Monday, July 23, 2012

Anne - Week 6

This week was mainly focused on research. I have been making MRI contrast perfusion graphs for various liver lesions: hemangioma, metastasis, focal nodular hyperplasia, cirrhosis, heptacellular carcinoma, and arteriovenous shunt. Together with my clinical mentor and the MRI fellow, I am working on developing model equations to characterize the perfusion. Right now, clinicians rely on experience and a visual image to characterize various lesion types, and it would be great to have a more objective way to do this. We are most interested in the time to peak (TTP) for each lesion, in addition to when the peak begins and ends.
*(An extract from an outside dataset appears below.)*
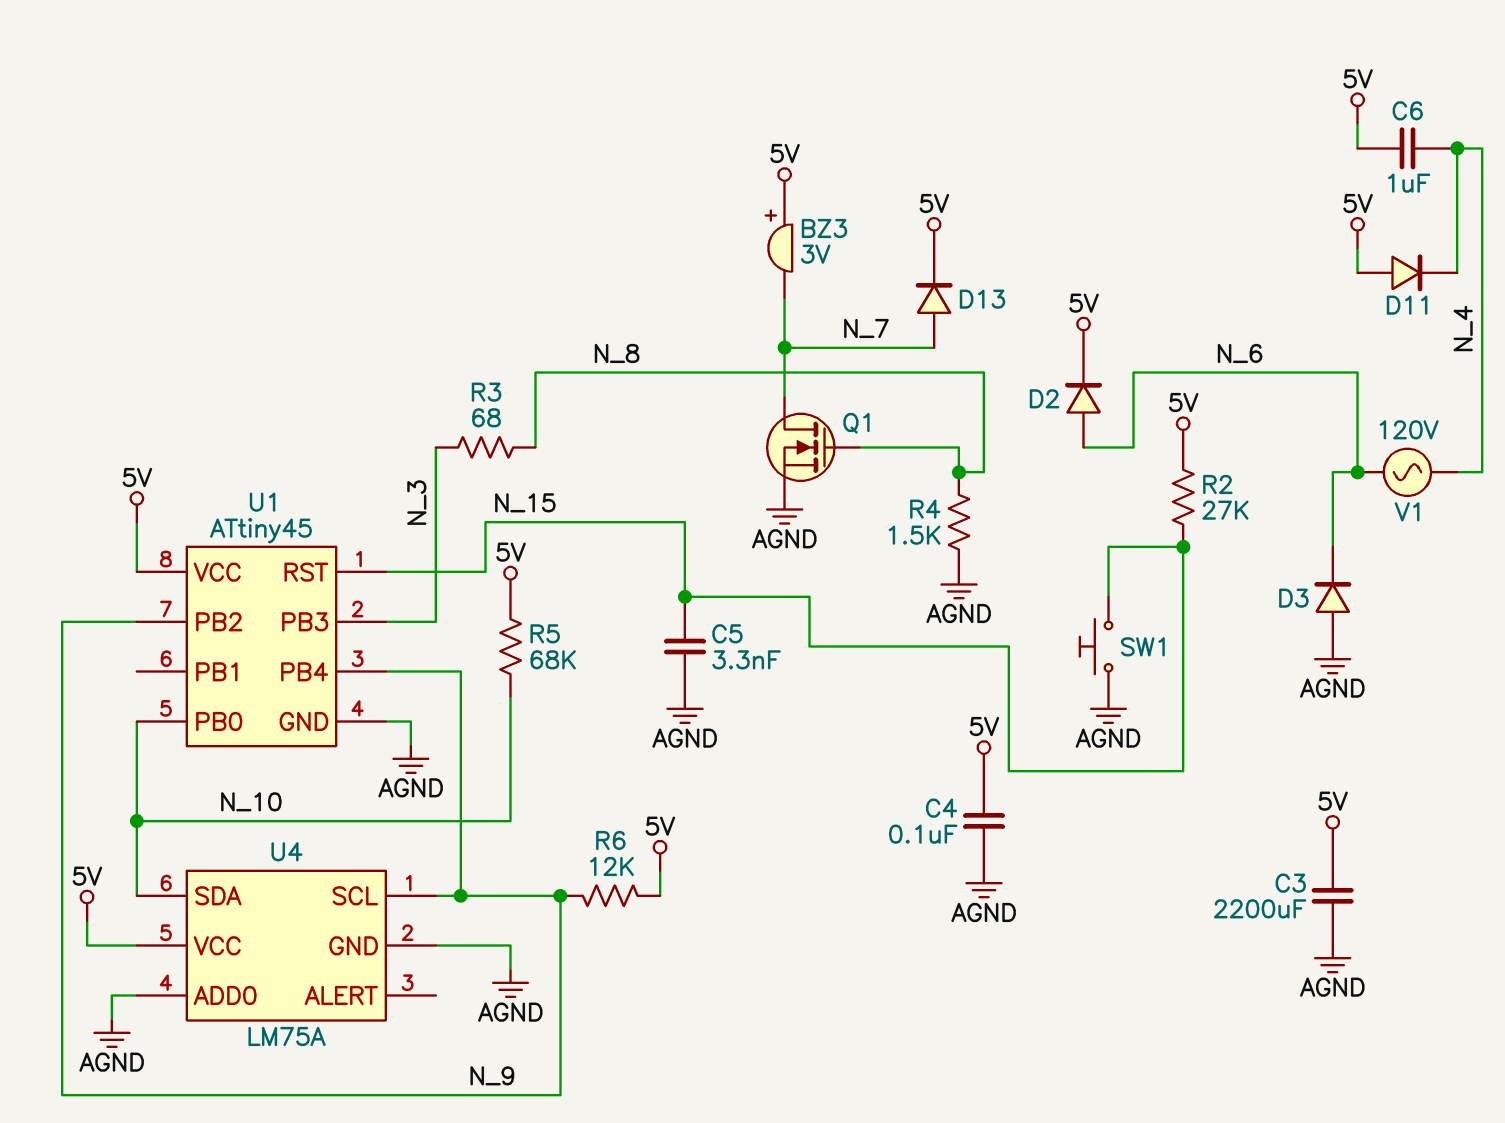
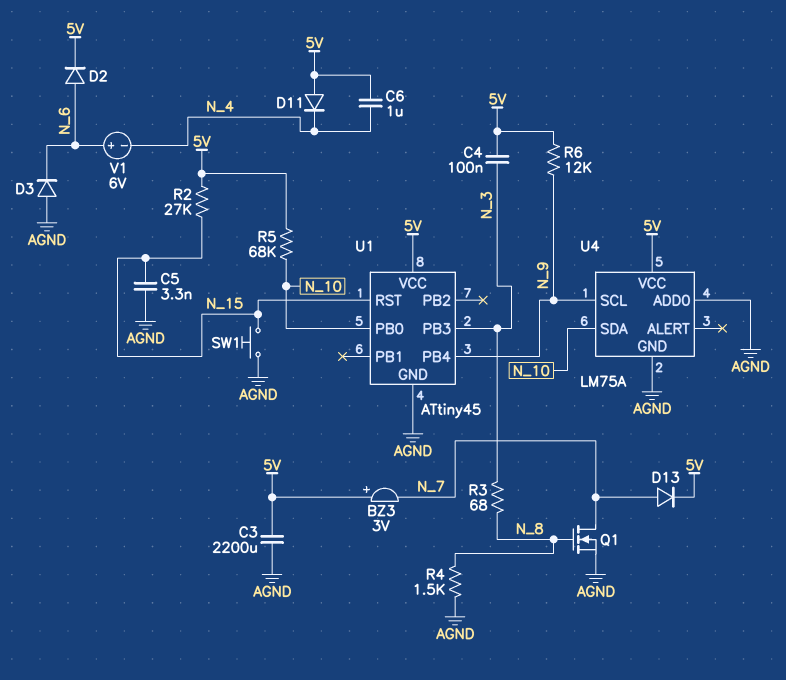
C4: 100nF (5V, AGND) -> 100nF (5V, N_3)
U1 pin PB2: N_9 -> none
V1: AC 120V (N_4, N_6) -> 6V (plus N_6, minus N_4)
The biggest obstacle is that the regions of interest (ROIs) are static in the frame over time, and the patients often breathe during the minute time period. This causes the ROI to move off the lesion. As an alternative, we could move the ROI to follow the lesion as the person moves, but this would be frame-by-frame (there are 288 frames for the one minute). We might have to just collect fewer than 288 frames, and since there is a lot of noise in the data anyway, we would probably still be able to get the general trend.

Besides research, I spent a morning rounding in the PICU, and my experience there was similar to the NICU. I attempted to round in the ER as well, but it was very busy and I ended up seeing only two patients. I cannot believe this immersion is almost over!